Marty Pilletti: Ma, sooner or later, there comes a point in a man's life when he's gotta face some facts. And one fact I gotta face is that, whatever it is that women like, I ain't got it.
Marty Pilletti: You don't like her. My mother don't like her. She's a dog. And I'm a fat, ugly man. Well, all I know is I had a good time last night. I'm gonna have a good time tonight. If we have enough good times together, I'm gonna get down on my knees. I'm gonna beg that girl to marry me. If we make a party on New Year's, I got a date for that party. You don't like her? That's too bad.
Marty Pilletti: [to Clara] See, dogs like us, we ain't such dogs as we think we are.
Marty Pilletti: All my brothers and brothers-in-laws tell me what a good-hearted guy I am. You don't get to be good-hearted by accident. You get kicked around long enough, you become a professor of pain.
Mrs. Pilletti: [to Catherine] Where you go, rain go. Someday you gonna smile, we gonna have a big holiday.
Marty Pilletti: I've been looking for a girl every Saturday night of my life.
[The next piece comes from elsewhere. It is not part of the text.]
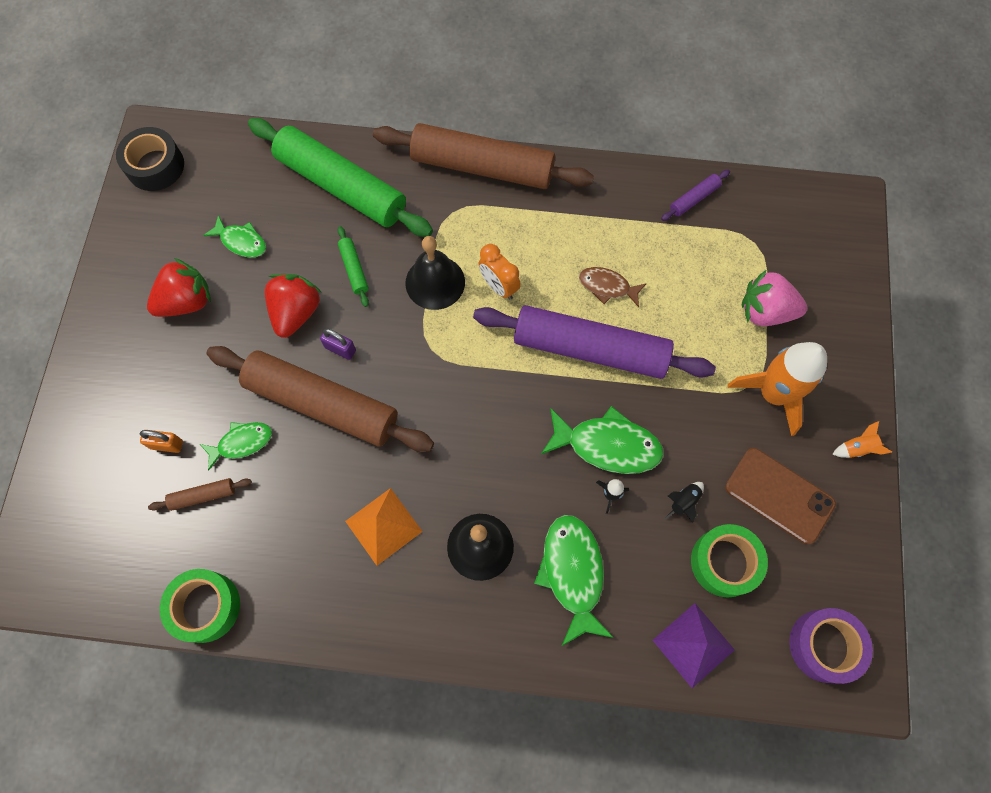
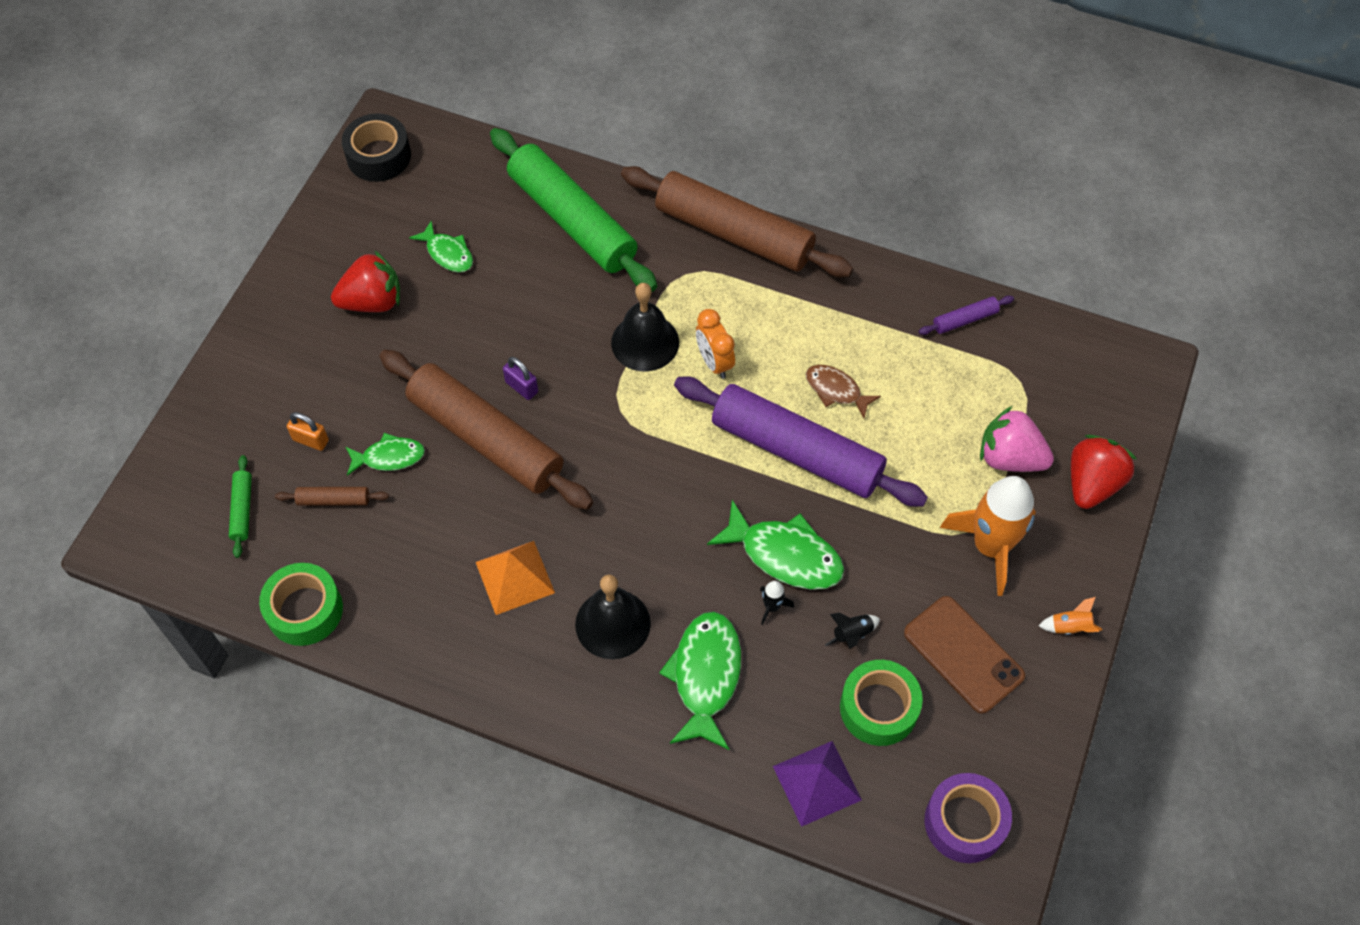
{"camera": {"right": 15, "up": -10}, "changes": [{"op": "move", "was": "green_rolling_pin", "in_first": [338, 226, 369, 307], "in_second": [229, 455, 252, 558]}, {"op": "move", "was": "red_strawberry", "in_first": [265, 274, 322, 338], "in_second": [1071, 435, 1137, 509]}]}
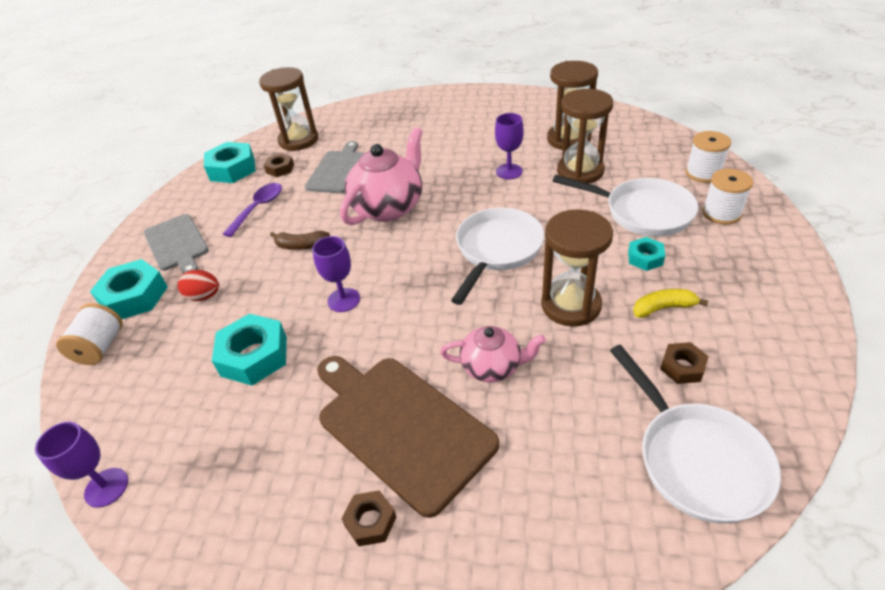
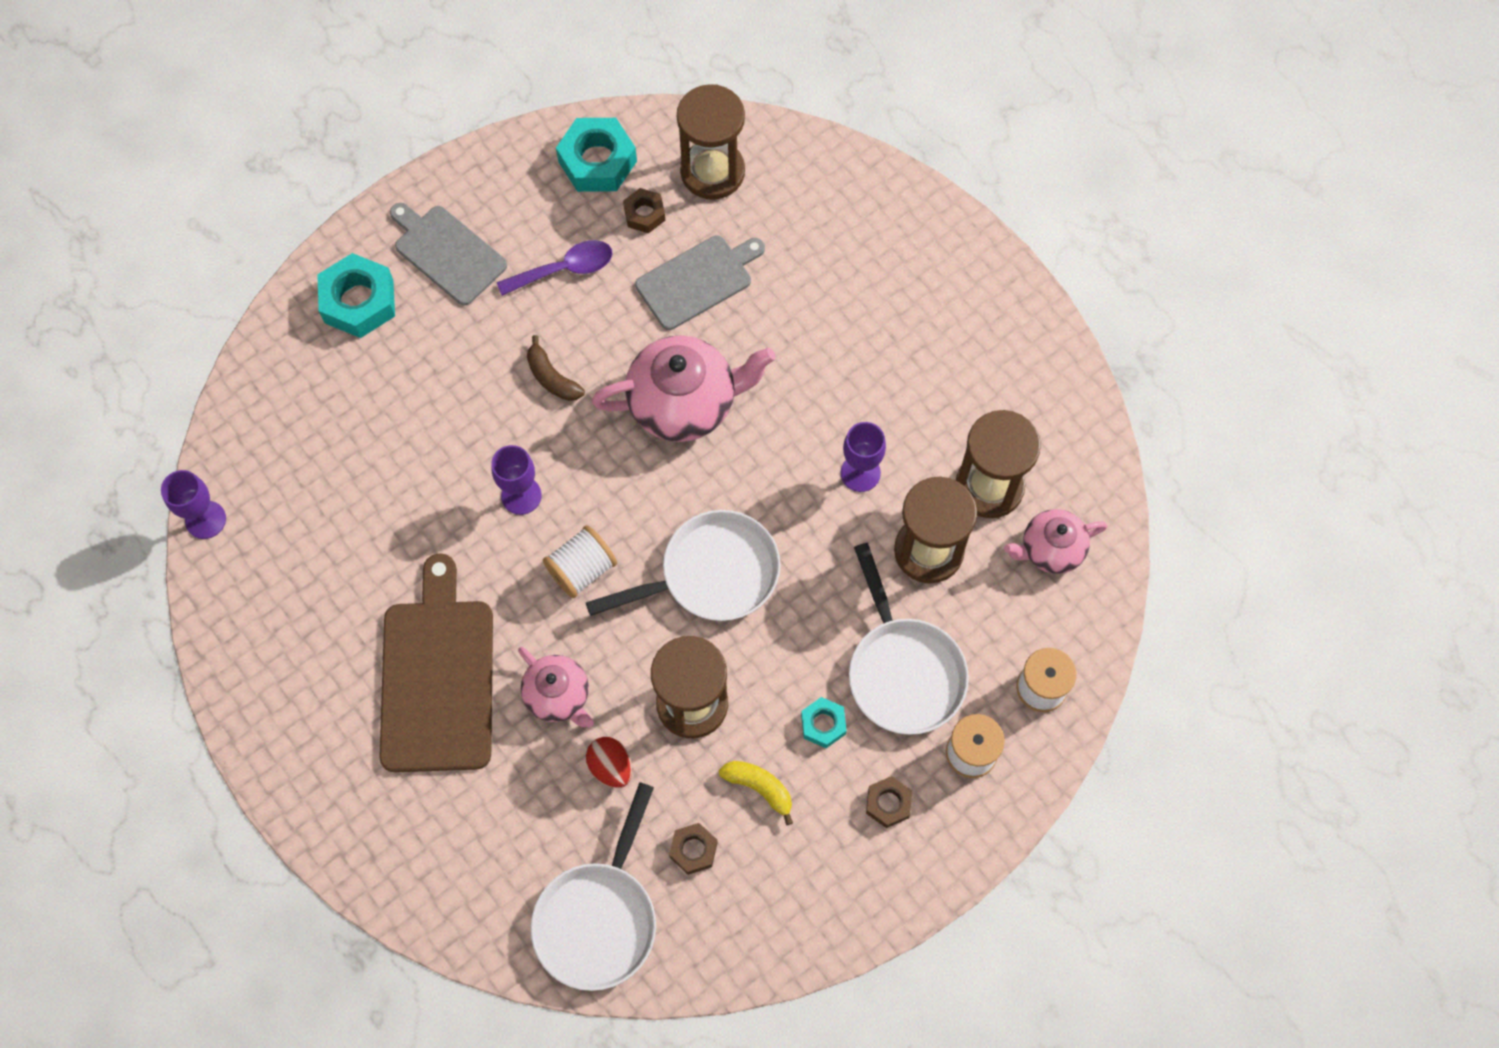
{"camera": {"right": 40, "up": 25}, "changes": [{"op": "rotate", "was": "grey_cutting_board", "in_first": [144, 214, 209, 274], "in_second": [390, 203, 507, 306], "clockwise": 120}, {"op": "move", "was": "red_egg", "in_first": [178, 270, 219, 301], "in_second": [586, 737, 632, 788]}, {"op": "move", "was": "white_spool", "in_first": [56, 303, 123, 365], "in_second": [543, 525, 617, 598]}, {"op": "delete", "was": "turquoise_nut", "in_first": [212, 314, 287, 386]}, {"op": "move", "was": "brown_nut", "in_first": [341, 490, 396, 546], "in_second": [866, 776, 912, 828]}, {"op": "insert", "now": "pink_teapot", "in_second": [1004, 509, 1108, 574]}]}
Aunt Catherine: So I'm an old garbage bag put in the street, huh?... These are the worst years, I tell you. It's going to happen to you. I'm afraid to look in a mirror. I'm afraid I'm gonna see an old lady with white hair, just like the old ladies in the park with little bundles and black shawls waiting for the coffin. I'm fifty-six years old. And what am I gonna do with myself? I've got strength in my hands. I want to clean. I want to cook. I want to make dinner for my children. Am I an old dog to lay near the fire till my eyes close? These are terrible years, Theresa, terrible years... It's gonna happen to you. It's gonna happen to you! What are you gonna do if Marty gets married? Huh? What are you gonna cook? Where's all the children playing in all the rooms? Where's the noise? It's a curse to be a widow, a curse! What are you gonna do if Marty gets married? What are you gonna do?